The Library of Congress organised a concert to celebrate 
          Copland’s 81st birthday in November 1981. Jan DeGaetani (1933-1990) 
          was a staunch supporter and proponent of the contemporary repertoire 
          and especially that of her native country – many American composers 
          had cause to be grateful to her for her idiomatic and expressive performances. 
          Leo Smit had worked closely with her, as well as pursuing his own polymathic 
          interests. He was also a notable exponent of Copland’s piano music. 
          The recital ranged widely; piano works early (Three Moods, 1920-21) 
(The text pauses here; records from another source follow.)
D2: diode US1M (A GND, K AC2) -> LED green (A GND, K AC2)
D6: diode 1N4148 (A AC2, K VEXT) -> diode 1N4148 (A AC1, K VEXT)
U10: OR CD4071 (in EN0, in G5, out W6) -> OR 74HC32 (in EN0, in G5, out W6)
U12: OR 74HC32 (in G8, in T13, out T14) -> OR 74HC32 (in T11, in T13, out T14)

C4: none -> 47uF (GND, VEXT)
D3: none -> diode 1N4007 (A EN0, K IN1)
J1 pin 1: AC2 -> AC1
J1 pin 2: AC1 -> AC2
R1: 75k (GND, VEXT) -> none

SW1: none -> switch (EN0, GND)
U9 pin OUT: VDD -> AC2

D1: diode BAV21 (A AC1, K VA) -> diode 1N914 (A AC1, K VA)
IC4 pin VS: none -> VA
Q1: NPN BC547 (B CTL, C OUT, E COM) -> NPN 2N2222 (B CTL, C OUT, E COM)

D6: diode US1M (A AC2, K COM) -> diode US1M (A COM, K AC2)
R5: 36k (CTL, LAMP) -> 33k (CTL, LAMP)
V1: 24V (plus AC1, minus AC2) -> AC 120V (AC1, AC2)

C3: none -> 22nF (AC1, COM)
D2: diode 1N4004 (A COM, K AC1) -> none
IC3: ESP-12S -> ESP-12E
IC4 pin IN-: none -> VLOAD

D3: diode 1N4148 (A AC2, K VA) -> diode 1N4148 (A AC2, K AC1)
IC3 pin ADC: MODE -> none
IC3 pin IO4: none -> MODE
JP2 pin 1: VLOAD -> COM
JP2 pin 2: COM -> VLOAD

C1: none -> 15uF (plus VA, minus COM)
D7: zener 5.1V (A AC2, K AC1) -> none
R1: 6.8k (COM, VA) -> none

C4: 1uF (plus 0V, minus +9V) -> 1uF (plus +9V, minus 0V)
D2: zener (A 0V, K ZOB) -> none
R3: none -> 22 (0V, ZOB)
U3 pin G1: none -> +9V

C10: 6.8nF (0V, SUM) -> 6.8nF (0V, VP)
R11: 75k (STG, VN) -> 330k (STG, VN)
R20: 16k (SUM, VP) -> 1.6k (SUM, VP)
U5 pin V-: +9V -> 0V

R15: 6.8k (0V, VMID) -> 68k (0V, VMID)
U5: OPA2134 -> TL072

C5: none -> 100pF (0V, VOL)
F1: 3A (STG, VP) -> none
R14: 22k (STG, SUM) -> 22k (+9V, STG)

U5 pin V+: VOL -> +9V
          and late (Night Thoughts, 1972) and the mid period Dickinson settings, 
          the centrepiece of the recital. To garnish the occasion still further 
          there are some of the Old American Songs, principally the Second Set 
          of 1952, with such old favourites emerging newly minted as Simple 
          Gifts and At the River.
         
        
 
        
        
DeGaetani’s rich mezzo, well equalized throughout the 
          scale, brings "true simplicity" to the Old American Songs, 
          subtle in At the River (its "wrong note" pianism 
          banishing complacency) and moving in Simple Gifts, with Smit 
          providing the most adroitly effective of support in the rhythmically 
          displaced piano accompaniment. He is equally convincing in the early 
          Three Moods, originally given a French title, and according to 
          the notes only receiving a first performance in 1981 a few months before 
          this concert, with a dedication to Smit – though I’ve read elsewhere 
          that Copland himself premiered them in concert at the time of their 
          composition. The first is dissonant and fractious, the second a little 
          glinting Debussyian affair, and the third a syncopated number with a 
          show tune embedded in it. By way of immediate contrast Night Thoughts 
          was composed for the 1972 Van Cliburn Piano Competition. With its 
          widely spaced chords and slow, meditative sense of overlapping it makes 
          an intriguing foil for the more youthfully combustible composer. The 
          Twelve Poems of Emily Dickinson, Copland’s first major 
          vocal work, date from 1949-50. They cover a wide variety of moods and 
          feelings, impressions and sensibilities and Copland’s settings are ones 
          of amplification and extension of the text whilst remaining true to 
          the very personal idiom of the poems. Thus in the first setting, Nature 
          the gentlest mother he hints in the piano part at the pastoral, 
          whereas the succeeding There came a wind like bugle the bell 
          tolling and violence of the setting mirror the text’s violent unease 
          – with DeGaetani’s downward extension on the final words exposing their 
          dramatic finality. In The World feels dusty Copland provides 
          a simple rocking accompaniment, a cradle song of anticipated death - 
          elsewhere in the cycle evoking the loss and bewilderment explicit in 
          the settings with a kind of trenchant simplicity. Sleep is supposed 
          to be erupts with real violence, emphasised by the coldness of the 
          acoustic, and in I felt a funeral in my brain whilst DeGaetani 
          starts rather backward in the balance, the funereal tread in the piano 
          leads on to wandering tonalities in the vocal line, well conveyed here, 
          and an increasing sense of fracture and collapse. Copland’s piano accompaniments 
          hint, suggest, elide, now spare, now furious, all the while managing 
          to convey the myriad suggestible implications to be gleaned from the 
          texts. 
        
 
        
There is a charming talk, self-deprecatory and amusing, 
          between Copland, Smit and Donald Leavitt of The Library of Congress 
          and a delightful encore, The Little Horses. It was a memorable 
          concert in the Coolidge Auditorium that November in 1981.